Die musikalische Öffentlichkeit manifestierte sich in prunkvoll großartigen oder auch in bescheideneren Veranstaltungen, in Oper, Konzert und öffentlicher oder halböffentlicher Hausmusik sowie in deren Beschreibung, Klassifizierung und Beurteilung in schriftlichen Zeugnissen. In Konzertvereinen und Operngesellschaften wirkten Adlige und Bürger zusammen, in Orchestern und Kammermusikgruppen musizierten sie nicht selten gleichrangig nebeneinander.
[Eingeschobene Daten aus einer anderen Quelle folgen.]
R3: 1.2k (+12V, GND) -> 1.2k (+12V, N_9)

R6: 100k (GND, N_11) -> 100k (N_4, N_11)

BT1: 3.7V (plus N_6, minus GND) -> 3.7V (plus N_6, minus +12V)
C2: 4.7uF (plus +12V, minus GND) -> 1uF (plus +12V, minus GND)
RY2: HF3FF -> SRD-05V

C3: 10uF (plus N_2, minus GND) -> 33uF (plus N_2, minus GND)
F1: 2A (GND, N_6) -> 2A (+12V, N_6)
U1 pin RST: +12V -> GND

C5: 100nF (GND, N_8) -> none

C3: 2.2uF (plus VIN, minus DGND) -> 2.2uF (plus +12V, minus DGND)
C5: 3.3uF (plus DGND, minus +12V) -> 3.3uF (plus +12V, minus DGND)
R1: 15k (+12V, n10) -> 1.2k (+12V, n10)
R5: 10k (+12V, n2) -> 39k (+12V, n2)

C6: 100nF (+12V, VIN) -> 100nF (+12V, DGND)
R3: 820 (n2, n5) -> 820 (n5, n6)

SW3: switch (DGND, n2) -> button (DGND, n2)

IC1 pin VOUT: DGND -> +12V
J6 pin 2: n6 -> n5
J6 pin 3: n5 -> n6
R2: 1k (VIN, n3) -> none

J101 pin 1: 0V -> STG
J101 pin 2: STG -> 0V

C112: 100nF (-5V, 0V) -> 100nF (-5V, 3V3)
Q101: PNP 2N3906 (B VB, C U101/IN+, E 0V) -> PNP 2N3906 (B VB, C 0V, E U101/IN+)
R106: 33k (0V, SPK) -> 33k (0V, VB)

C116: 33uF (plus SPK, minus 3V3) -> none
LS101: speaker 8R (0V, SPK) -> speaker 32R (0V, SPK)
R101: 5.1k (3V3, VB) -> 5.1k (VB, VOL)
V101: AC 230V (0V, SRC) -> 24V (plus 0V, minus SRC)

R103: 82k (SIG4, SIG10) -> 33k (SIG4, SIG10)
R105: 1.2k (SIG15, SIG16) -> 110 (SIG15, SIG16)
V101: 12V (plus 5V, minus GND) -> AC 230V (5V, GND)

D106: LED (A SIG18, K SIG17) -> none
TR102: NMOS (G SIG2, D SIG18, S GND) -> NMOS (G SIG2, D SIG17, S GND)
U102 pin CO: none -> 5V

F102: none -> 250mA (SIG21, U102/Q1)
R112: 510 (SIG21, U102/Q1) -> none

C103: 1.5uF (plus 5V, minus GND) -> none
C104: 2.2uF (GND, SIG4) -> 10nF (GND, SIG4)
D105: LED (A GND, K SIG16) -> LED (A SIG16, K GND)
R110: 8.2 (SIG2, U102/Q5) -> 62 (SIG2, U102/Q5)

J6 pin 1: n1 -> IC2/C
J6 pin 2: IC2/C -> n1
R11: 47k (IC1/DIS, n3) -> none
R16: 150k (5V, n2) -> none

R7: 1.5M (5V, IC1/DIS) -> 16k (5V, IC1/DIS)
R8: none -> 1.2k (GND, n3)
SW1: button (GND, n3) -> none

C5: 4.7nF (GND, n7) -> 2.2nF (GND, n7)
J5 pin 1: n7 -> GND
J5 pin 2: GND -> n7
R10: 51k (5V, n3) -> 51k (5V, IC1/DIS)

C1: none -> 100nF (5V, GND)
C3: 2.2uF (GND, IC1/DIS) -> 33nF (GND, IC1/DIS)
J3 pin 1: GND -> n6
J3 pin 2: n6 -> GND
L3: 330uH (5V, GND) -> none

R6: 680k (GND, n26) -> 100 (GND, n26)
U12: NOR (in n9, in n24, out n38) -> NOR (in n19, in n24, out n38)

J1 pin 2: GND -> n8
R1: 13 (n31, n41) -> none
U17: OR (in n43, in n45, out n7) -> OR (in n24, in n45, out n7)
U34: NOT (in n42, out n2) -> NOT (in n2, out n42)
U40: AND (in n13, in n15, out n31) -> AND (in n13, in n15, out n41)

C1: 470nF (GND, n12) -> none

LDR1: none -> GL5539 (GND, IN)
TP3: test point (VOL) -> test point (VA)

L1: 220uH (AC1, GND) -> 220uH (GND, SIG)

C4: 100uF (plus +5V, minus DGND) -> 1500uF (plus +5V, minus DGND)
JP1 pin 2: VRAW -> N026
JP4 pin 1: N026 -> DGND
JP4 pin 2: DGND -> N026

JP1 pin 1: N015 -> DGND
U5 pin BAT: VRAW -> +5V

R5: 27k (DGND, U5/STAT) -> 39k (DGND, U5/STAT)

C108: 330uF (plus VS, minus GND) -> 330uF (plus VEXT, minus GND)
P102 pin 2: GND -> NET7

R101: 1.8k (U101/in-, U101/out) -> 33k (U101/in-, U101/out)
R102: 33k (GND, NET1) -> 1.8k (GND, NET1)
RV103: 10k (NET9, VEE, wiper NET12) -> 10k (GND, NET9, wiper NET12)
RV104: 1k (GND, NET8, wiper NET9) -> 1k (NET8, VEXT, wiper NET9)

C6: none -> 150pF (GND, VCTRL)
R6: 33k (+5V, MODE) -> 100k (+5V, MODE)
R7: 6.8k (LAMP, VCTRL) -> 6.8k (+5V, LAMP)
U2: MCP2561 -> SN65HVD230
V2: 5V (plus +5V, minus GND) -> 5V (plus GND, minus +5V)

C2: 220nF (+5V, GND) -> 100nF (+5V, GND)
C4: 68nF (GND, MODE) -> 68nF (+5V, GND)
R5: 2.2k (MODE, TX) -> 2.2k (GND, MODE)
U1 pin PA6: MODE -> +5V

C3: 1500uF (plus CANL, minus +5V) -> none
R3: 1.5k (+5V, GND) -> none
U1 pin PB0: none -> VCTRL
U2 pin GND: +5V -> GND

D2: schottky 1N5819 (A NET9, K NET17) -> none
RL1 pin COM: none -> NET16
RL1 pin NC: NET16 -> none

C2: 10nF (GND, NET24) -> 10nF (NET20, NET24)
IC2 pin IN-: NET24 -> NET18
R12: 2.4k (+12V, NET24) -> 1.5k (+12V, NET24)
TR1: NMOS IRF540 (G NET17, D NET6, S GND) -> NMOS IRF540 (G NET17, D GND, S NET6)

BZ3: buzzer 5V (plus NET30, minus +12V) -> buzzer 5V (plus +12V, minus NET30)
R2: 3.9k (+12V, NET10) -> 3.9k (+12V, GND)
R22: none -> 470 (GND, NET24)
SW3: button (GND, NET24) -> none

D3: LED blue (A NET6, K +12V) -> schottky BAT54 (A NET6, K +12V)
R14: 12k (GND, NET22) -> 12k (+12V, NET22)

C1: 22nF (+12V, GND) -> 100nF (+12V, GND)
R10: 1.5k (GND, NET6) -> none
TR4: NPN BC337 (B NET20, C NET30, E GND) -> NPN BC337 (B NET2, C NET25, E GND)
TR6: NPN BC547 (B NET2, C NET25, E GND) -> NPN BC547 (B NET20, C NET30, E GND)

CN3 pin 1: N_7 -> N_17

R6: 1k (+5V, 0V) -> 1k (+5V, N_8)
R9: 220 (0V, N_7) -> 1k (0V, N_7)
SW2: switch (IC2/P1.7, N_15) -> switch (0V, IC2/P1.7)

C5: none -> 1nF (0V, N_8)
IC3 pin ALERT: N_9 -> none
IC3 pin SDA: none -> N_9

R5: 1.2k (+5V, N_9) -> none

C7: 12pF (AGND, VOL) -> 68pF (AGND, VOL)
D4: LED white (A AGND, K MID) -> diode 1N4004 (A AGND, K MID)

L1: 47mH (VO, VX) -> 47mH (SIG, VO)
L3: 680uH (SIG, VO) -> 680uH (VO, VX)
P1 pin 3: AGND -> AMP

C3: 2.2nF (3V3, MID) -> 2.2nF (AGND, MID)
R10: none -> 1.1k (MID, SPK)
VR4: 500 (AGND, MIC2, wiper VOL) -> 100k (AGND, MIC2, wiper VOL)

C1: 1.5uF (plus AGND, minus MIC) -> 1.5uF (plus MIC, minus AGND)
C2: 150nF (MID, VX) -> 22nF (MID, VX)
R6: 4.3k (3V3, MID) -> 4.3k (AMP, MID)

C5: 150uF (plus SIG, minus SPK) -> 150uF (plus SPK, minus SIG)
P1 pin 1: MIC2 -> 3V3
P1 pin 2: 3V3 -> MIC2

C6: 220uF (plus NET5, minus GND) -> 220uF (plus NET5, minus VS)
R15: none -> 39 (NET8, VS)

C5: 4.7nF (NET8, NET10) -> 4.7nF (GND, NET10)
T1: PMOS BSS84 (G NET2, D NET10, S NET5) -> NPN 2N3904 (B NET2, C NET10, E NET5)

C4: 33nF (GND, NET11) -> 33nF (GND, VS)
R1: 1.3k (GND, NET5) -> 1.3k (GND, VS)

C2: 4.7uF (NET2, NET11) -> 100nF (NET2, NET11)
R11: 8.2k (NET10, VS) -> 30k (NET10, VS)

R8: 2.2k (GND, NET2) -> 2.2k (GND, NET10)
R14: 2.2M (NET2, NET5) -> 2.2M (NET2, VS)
Zu den Opernhäusern hatten Angehörige aller Schichten Zutritt, sofern sie den Eintritt bezahlen konnten.

Nach wie vor kommt der Oper in dieser Zeit eine führende Position zu. Als prachtvolle, repräsentative Darbietung besaß sie, wie in früheren Zeiten, nicht nur einen hohen gesellschaftlichen Rang, sondern beherrschte als Gattung auch die ästhetischen Diskussionen. In Deutschland und in den habsburgischen Ländern wurde die Opernkultur vielfach noch von Fürstenhäusern getragen. Die Oper am Gänsemarkt in Hamburg war hier als bürgerliche Institution ein Gegenpol. Die Situation in Innsbruck hingegen war durch die Auflösung der Kaiserlichen Hofmusik 1748 und das geringe Engagement von Adel und Bürgertum in der Opernkultur geprägt.

Das öffentliche Musikleben bot in den einzelnen europäischen Ländern, je nach den örtlichen Möglichkeiten und Bedingungen, Traditionen und Neuerungen, Publikumsinteressen und Künstlerindividualitäten ein sehr verschiedenartiges Bild. Die vorrevolutionäre Musikkultur in den deutschsprachigen Ländern Europas im Bereich der Oper und ihres Umfelds stand demgemäß auch im Mittelpunkt der Veranstaltung.